Is there a linguistic study on this matter?

For example, what are the probabilities of having these pairs in modern English:

  • noun-noun
  • noun-pronoun
  • noun-verb
  • noun-adverb
  • noun-adjective
  • noun-preposition
  • noun-conjunction
  • noun-interjection

One can run a statistical analysis by parsing an extensive collection of texts by available NLP toolkits, but I look for a profound linguistic discussion.

I appreciate any recommendation of a relevant article, book or hint.

  • Are you asking about text frequency, and what kind of texts? I don't see what kind of profound linguistic discussion would arise, although bear in min that SE is not a discussion site, it's an answer site.
    – user6726
    Nov 4, 2022 at 0:28
  • @user6726, no I am not interested in frequency. I look for the linguistic discussion on all possible cases. For example, it is very likely that a noun is followed by a verb, but less likely to be followed by an adjective while it is very likely that an adjective is followed by a noun. In other words, I am interested in common grammatical patterns in sentence structure.
    – Googlebot
    Nov 4, 2022 at 0:33
  • 1
    It's pretty widely accepted that syntax is recursive, i.e. the underlying structure is a branching tree rather than a linear list.
    – Draconis
    Nov 4, 2022 at 0:52
  • How is this not about frequency? N+V is frequent, N+Adj is infrequent, both are possible. We do deal with zero frequency i.e. grammatical rules, but there's nothing in terms of POS word pairs that has zero frequency.
    – user6726
    Nov 4, 2022 at 0:55
  • 2
    Unfortunately, we don't know that. Adjectives can be defined as things that modify nouns, and then you're correct. But if we don't recognize adjectives, as the Original Roman Eight didn't, then you're wrong. Parts of speech do not number eight (or if you want the Original Eight, forget about adjectives), and are not natural phenomena; they're creations of theories and tend to mean what their inventors wanted them to mean, not what somebody else said later.
    – jlawler
    Nov 4, 2022 at 15:32

1 Answer 1


Each of those ordered is allowed under the rules of English. Some examples:

noun-noun I gave the child money.

noun-pronoun I gave the child his money.

noun-verb The child gave me a goat

noun-adverb He gave me a goat quickly

noun-adjective I fed the goat green apples

noun-preposition I put the goat on the market

noun-conjunction You bought the goat and a chicken

noun-interjection Now you have the deal with the goat, yuck!

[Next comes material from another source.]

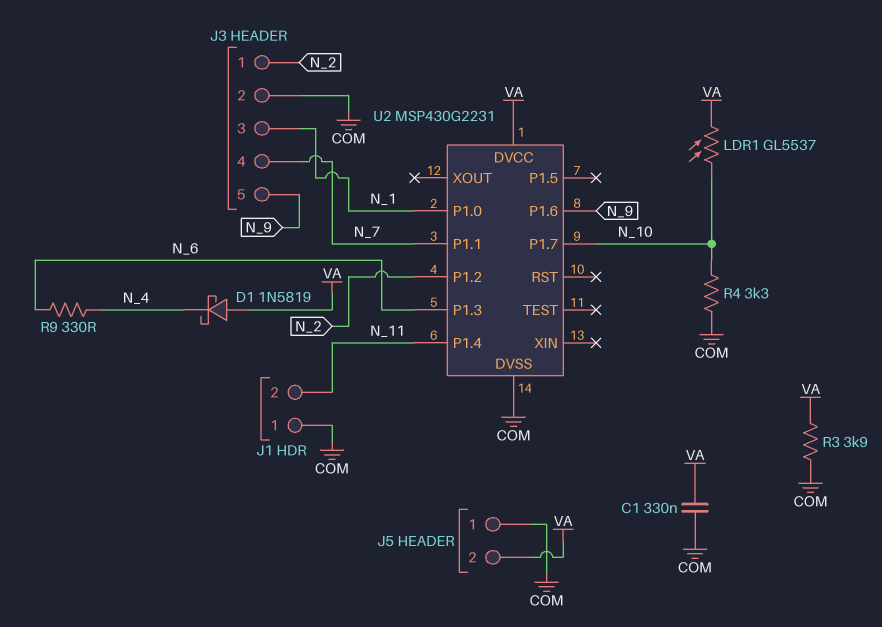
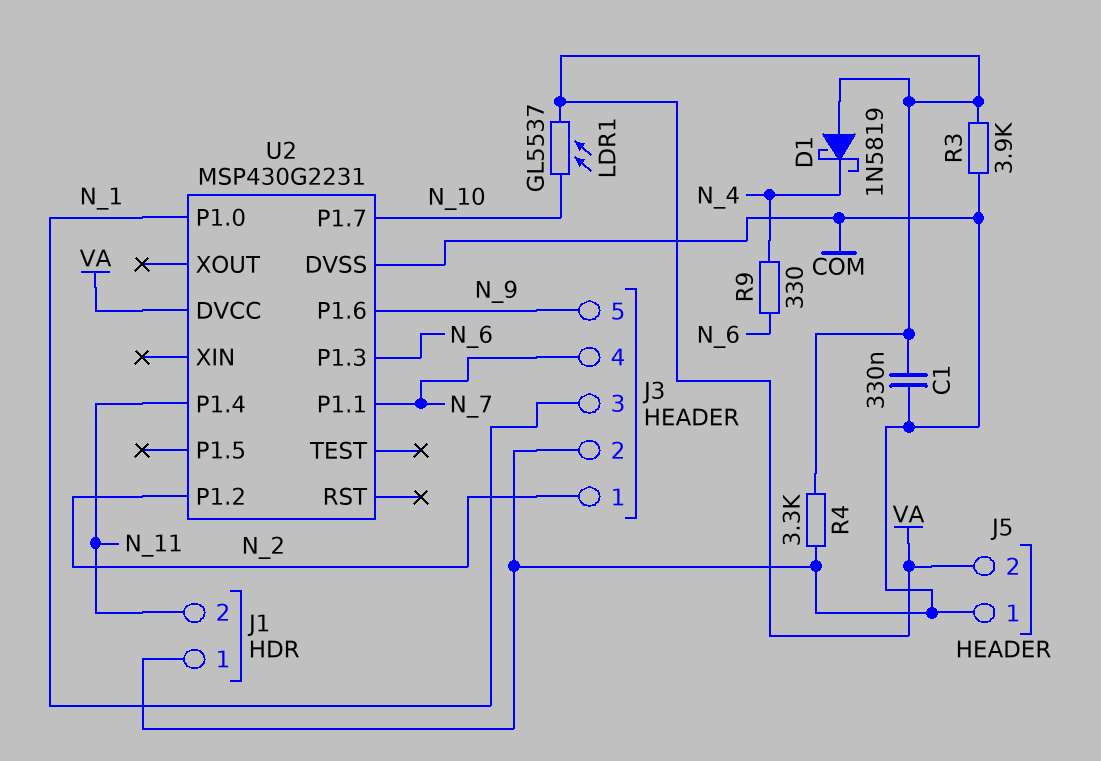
R4: 3.3k (COM, N_10) -> 3.3k (COM, VA)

There are infinitely many more constructions that exemplify these word-permutations (there are infinitely many NPs which can be substituted for “I” in the first example. There are infinitely many sentences of English which attest the order noun-adjective, likewise all of the other N+X orders, so talk of the “probability” of such permutations in English is pointless.

The reason why these permutations are possible is that human language grammar is not based on probability tables of word pairs, it is based on rules of admissibility / inadmissibility which say that a particular pair of node is (not) allowed – and the nodes are not single words or part-of-speech tags, then are syntacticunits such as “Noun phrase”, “sentence”, “verb phrase”, each of which has its own rules for admissibility. The basic structural rules for a Noun phrase put adjectives before the noun that is the head of the phrase, so you might think you can’t get N-adj, but you can because VP allows …NP NP…, an NP can end with N, and can begin with Adj. We need not even consider stylistically motivated word orders like “I gave him an apple green and sweet”, but that is another way to get that permutation.